PostPosted: Wed Oct 12, 2005 12:06 am     Reply with quote

Hallo everybody!

I have a little Problem with the timer2 in the PIC18F282. In my Projekt I whant to make an frequency generator. You can generate a frequency with an outputpin. The range is 100Hz to 1kHz. You have a digital 8bit Port for the Input. Now I what to divise the 900Hz into 255 steps. One step is 3.5Hz/bit. Now I have a conter in the interrup routine. I compeare the counter with an array. In the array is the value to compare with the counter. Is the conter >= the array value, the Outputpin is changing the stat.

Now, the Problem:
input f
255 1000 Hz
254 996.5 Hz
The diffrent time (3.5us/2) is between the 2 steps very small. Now i must have for this problem a fast interrup routine. I test it with the diffrent setup_timer2() settings.
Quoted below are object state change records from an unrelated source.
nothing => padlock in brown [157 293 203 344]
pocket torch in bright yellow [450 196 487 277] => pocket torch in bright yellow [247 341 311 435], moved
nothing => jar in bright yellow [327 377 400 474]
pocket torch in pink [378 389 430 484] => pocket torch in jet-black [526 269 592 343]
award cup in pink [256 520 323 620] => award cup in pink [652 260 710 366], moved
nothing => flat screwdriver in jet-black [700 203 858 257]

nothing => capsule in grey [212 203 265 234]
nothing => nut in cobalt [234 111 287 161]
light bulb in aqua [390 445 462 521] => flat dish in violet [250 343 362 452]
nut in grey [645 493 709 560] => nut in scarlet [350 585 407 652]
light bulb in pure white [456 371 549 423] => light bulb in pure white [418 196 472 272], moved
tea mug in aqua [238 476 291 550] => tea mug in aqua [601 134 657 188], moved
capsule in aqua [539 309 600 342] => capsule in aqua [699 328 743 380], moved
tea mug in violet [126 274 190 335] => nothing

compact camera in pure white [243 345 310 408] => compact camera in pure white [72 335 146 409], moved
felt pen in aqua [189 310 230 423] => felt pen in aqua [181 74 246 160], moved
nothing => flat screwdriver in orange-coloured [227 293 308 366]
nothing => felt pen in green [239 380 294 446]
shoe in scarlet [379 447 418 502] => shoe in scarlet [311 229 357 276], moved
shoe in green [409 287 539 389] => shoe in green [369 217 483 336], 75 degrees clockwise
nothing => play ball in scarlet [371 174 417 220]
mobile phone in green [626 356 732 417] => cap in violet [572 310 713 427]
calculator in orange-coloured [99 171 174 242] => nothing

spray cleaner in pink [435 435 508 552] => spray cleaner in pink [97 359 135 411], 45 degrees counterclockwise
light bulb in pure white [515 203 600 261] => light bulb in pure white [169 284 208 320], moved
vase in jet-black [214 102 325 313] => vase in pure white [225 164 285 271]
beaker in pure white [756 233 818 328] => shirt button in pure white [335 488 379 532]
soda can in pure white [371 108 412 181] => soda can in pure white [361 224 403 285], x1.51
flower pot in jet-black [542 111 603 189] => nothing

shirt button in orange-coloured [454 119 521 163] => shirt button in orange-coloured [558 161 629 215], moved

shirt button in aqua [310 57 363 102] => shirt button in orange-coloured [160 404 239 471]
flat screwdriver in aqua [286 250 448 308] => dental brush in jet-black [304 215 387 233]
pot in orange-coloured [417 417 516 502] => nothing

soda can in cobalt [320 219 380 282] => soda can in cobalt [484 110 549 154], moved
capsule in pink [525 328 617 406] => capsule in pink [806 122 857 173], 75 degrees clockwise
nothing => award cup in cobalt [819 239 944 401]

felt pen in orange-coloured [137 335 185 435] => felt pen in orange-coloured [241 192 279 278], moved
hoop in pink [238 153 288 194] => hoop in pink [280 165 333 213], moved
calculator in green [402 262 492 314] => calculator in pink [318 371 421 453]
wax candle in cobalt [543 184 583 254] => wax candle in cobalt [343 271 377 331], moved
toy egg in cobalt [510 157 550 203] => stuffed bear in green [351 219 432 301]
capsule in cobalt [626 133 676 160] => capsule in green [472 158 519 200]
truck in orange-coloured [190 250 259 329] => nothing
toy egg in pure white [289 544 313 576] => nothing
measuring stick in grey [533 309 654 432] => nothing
But with the 8MHz Quarz i have minimum 15us and with a 12 MHz 10us/interrupt. When i set the setup_timer2 settings to the fastest value, the PIC is not running. I think it make so many the interrup routine, that he can nothing to do beseide.

1. Can every body say me, how fast can i call the timer2 interruptfunction?
(The Quarz is normaly 8MHz but it is not a reasen for this)
2. And can you say me, how much can I do in the interruptfunction?
(I had a Problem with the interrupttime. It is changing when i make to much. What can I do and what not?)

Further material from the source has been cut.